Nearly 9.6 million sq ft of Grade A office space was absorbed, during the July-September quarter of this year, according to a report by property consultant Colliers International.
As per the survey, southern cities dominated the office absorption pie.
- Bengaluru: 25%
- Hyderabad: 20%
- Chennai: 11%
- Gurugram: 13%
- Mumbai and Noida: 10%
- Pune: 8%
- Delhi: 2%
- Kolkata: 1%
“Although Q3 2016 marked a quarter-on-quarter decrease of 7.6% in gross leasing volume, we expect leasing activity to pick up in the upcoming quarters,” it added. “Vacancies are set to decline in prime commercial corridors on the back of rising demand momentum, especially in Bengaluru, Pune and Hyderabad,” Colliers International’s south Asia director, office and integrated services, George McKay said.
On Bengaluru’s strong office absorption, he said, “This is good news for owners and developers but is a challenge for office occupiers in many cases, as they face the prospect of higher rental rates and fewer options to choose from – at least in terms of ready supply. Land markets in the main cities have become quite active, as established and next generation developers are looking to replenish their land banks, to satisfy the demand from existing and new clients.”
As per Colliers, the growing office demand will outstrip supply, in technology sector-driven markets, such as Pune, Bengaluru and Hyderabad. “This should, therefore, lead to downward pressure on vacancies and an upward pressure on gross office rents in these markets.

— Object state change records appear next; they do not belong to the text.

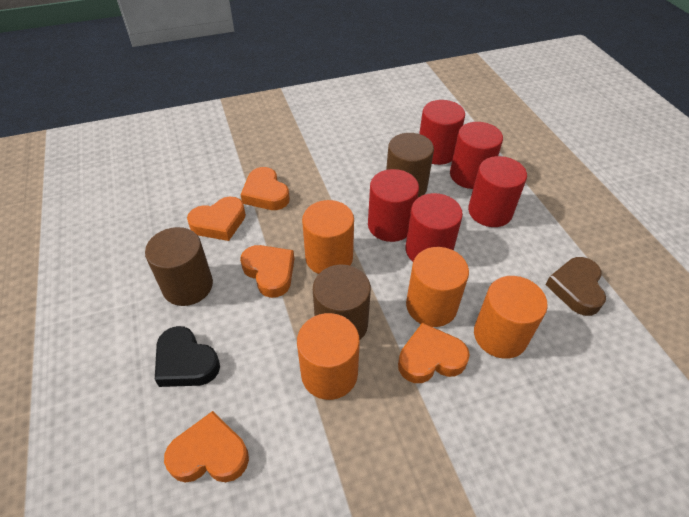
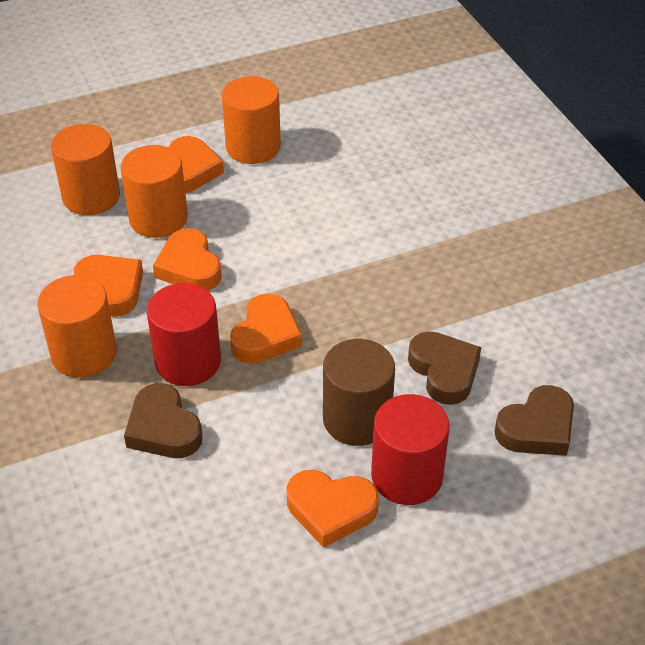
black heart: 1 -> 0
brown cylinder: 3 -> 1
brown heart: 1 -> 3
red cylinder: 5 -> 2

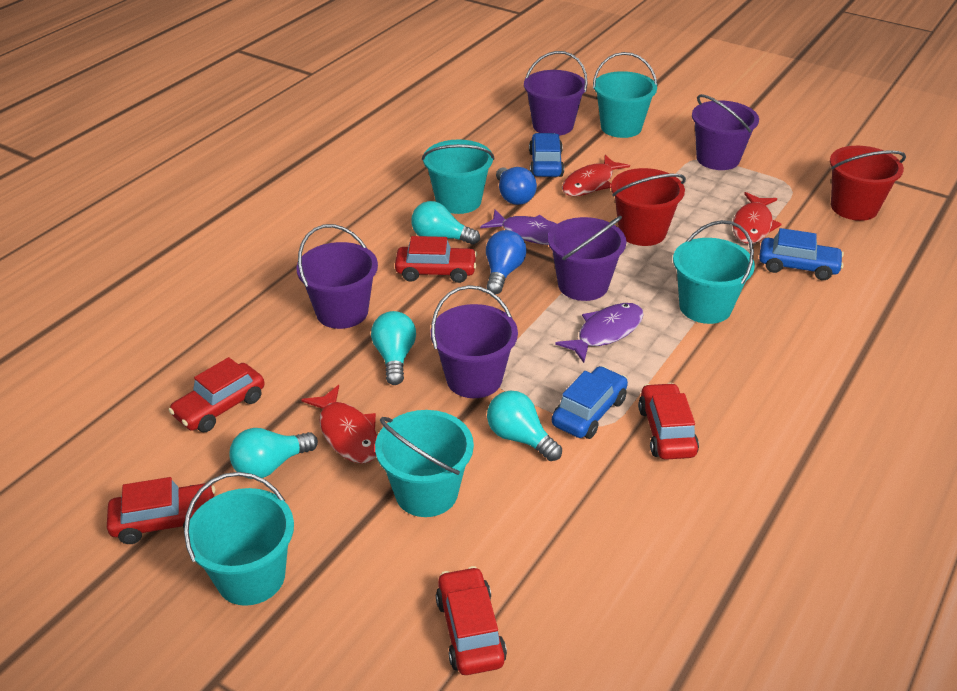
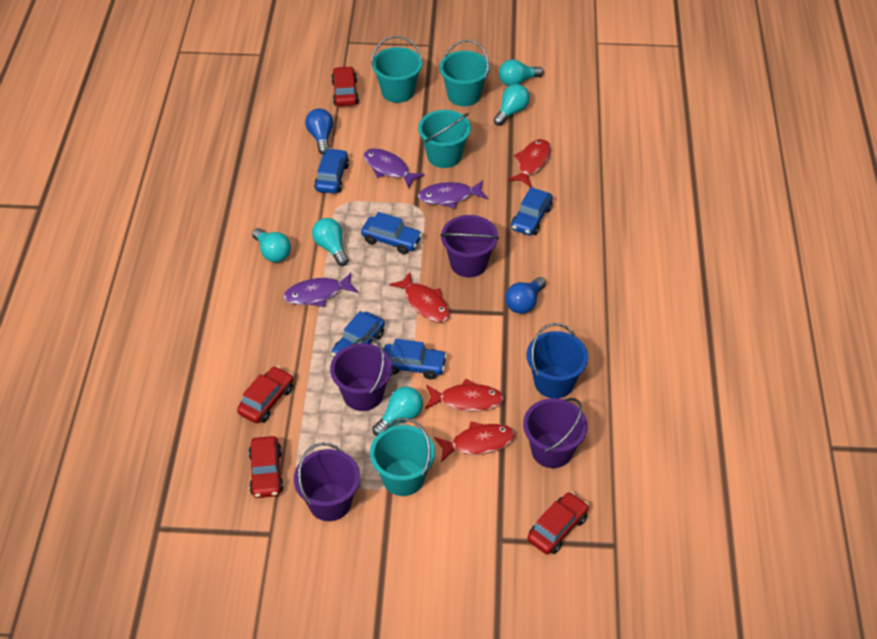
blue bucket: 0 -> 1
blue car: 3 -> 5
purple bucket: 5 -> 4
purple fish: 2 -> 3
red bucket: 2 -> 0
red car: 5 -> 4
red fish: 3 -> 4
turquoise bucket: 5 -> 4
turquoise light bulb: 4 -> 5

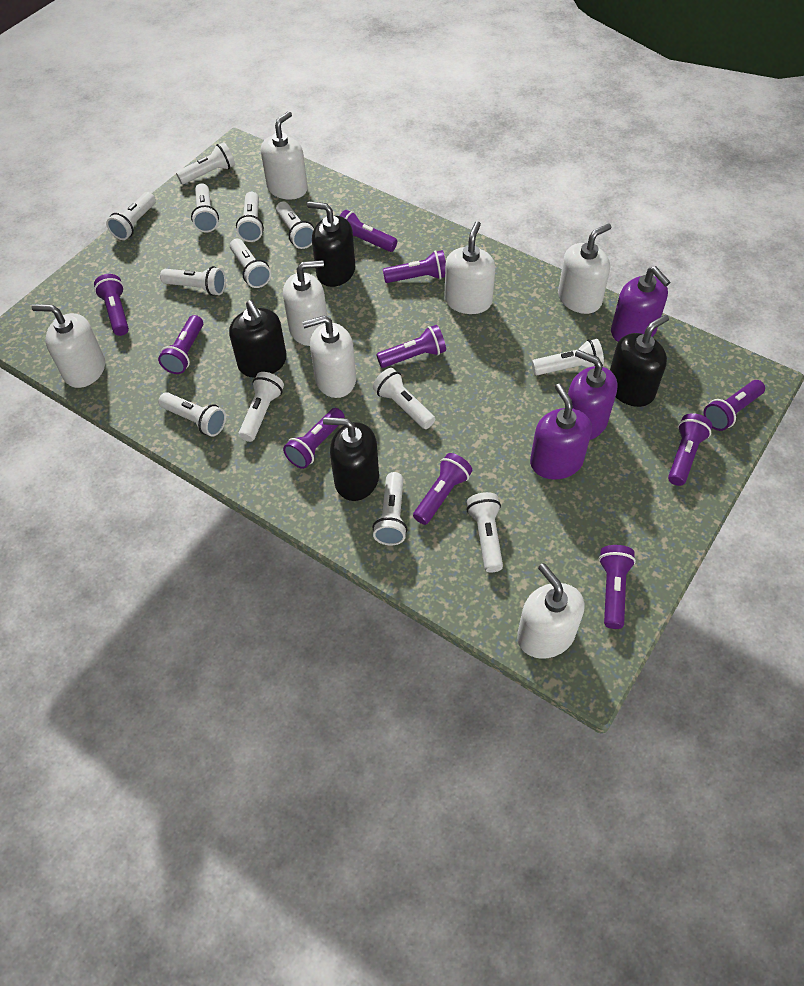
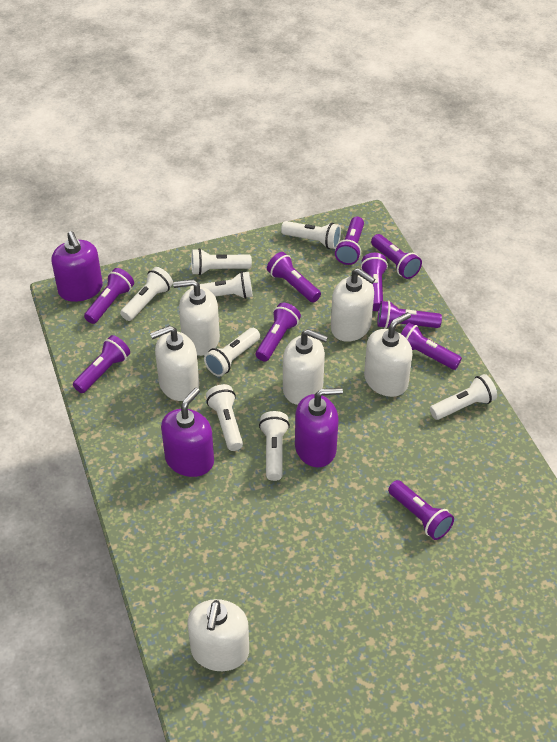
black soap dispenser: 4 -> 0
white flashlight: 13 -> 8
white soap dispenser: 7 -> 6

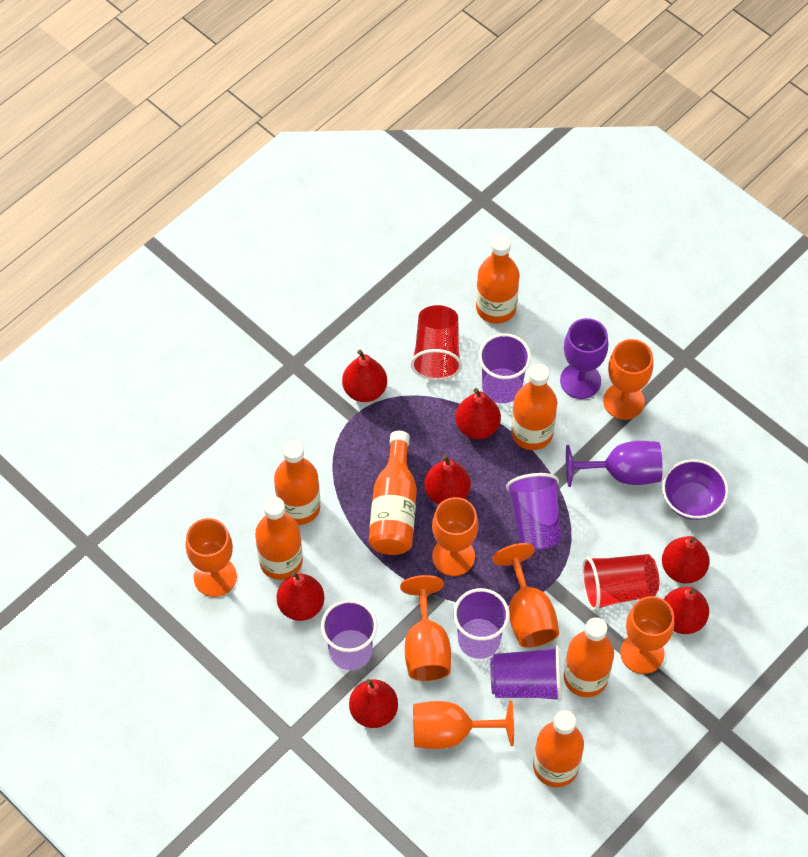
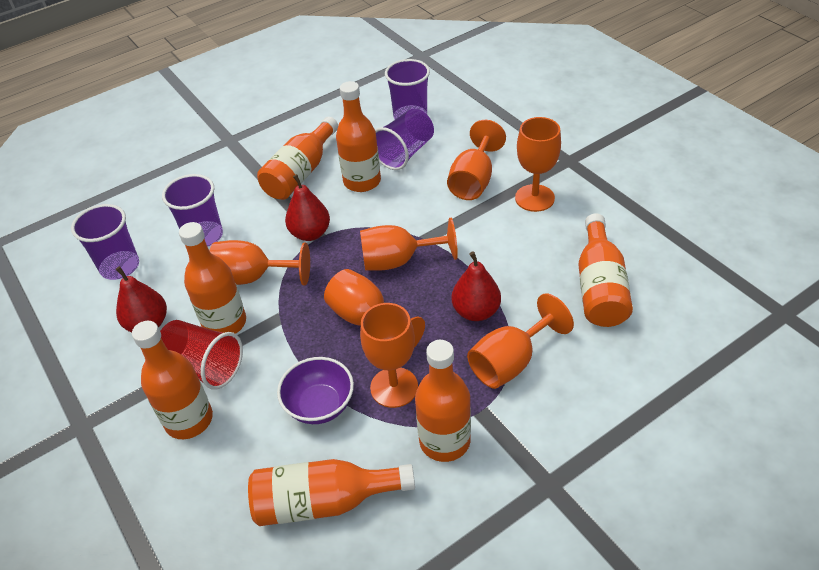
purple cup: 5 -> 4
purple goblet: 2 -> 0
red cup: 2 -> 1
red pear: 7 -> 3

In contrast, traditional commercial markets, such as Mumbai and NCR, are likely to remain stable in terms of rents and vacancy, due to a stable demand and supply scenario,” McKay said.
According to Surabhi Arora, senior associate director, research, at Colliers International, the improving economic picture provides a favourable background for continued expansion in commercial property markets. “Nasscom predicted 10%-12% annual growth in IT and technology-enabled services, until 2020 that should help the office market to remain strong in 2017. That said, a further impetus to growth should be provided by other macro-economic factors, such as declining oil prices and increasing monetary easing, facilitated by ongoing moderation in inflation,” she added.